In granting defendant's summary judgment, the judge stated that there was "[n]o issue of material fact for [a] jury. No evidence that [the] rubber mat was in poor condition, contained holes[,] or was frayed. No evidence [that] it was defective, or damaged in any manner which caused plaintiff to fall." The judge hand wrote in the October 1, 2010 order that there was "[n]o evidence [that the] rubber mat was defective or in poor condition in that the placement of the mat was done in a negligent manner. Therefore[, there is] no issue of material fact for a jury to decide."

We have carefully considered plaintiff's arguments in light of the record and applicable legal principles and conclude that her arguments are without sufficient merit to warrant discussion in this opinion. R. 2:11-3(e)(1)(E). We affirm substantially for the reasons expressed by the judge. We add the following brief comments.

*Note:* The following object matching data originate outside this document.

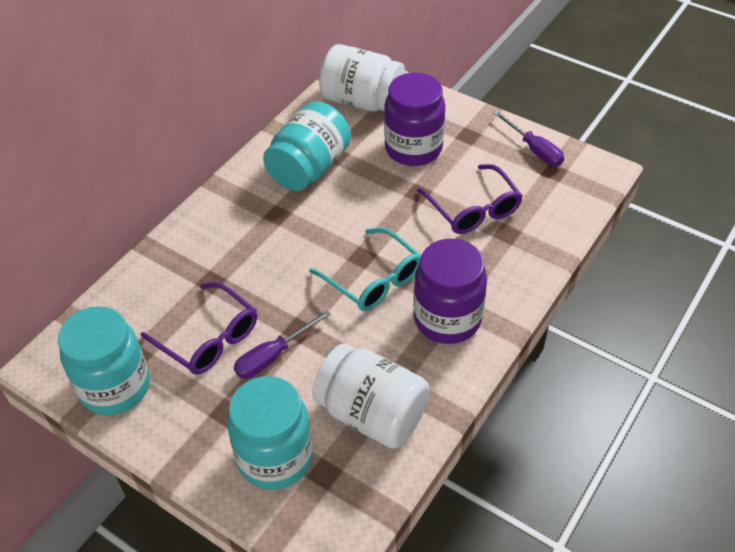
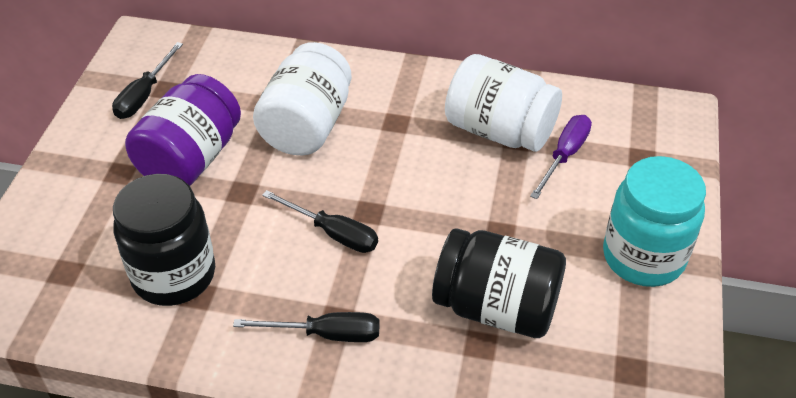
black jar: 0 -> 2
black screwdriver: 0 -> 3
purple glasses: 2 -> 0
purple jar: 2 -> 1
purple screwdriver: 2 -> 1
turquoise glasses: 1 -> 0
turquoise jar: 3 -> 1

To establish a prima facie case of negligence, a plaintiff must establish: "(1) a duty of care owed to plaintiff by defendant, (2) a breach of that duty by defendant, (3) proximate cause, and (4) actual damages." Meier v. D'Ambose, 419 N.J. Super.439, 444 (App. Div.), certif. denied, 208 N.J.370 (2011). "The plaintiff bears the burden of proving each of these elements." Ibid. Furthermore, "'[n]egligence is conduct which falls below the standard established by law for the protection of others against an unreasonable risk of harm.'" Pfenninger v. Hunterdon Cent. Reg'l High Sch., 167 N.J. 230, 240 (2001) (quoting Restatement (Second) of Torts 282 (1965)). In addition, "[n]egligence is a fact which must be shown and which will not be presumed." Long v. Landy, 35 N.J. 44, 54 (1961). Ultimately, "the mere showing of an accident causing the injuries sued upon is not alone sufficient to authorize an inference of negligence." Vander Groef v. Great Atl. & Pac. Tea Co., 32 N.J. Super. 365, 370 (App. Div. 1954) (internal quotation marks omitted). Here, plaintiff failed to establish a prima facie case of negligence and defendant is entitled to summary judgment as a matter of law.

Affirmed.

1 Plaintiff appealed from orders dated August 27, 2010, October 1, 2010, and October 18, 2010. The combined effect of these orders was to enter summary judgment to defendant as a matter of law.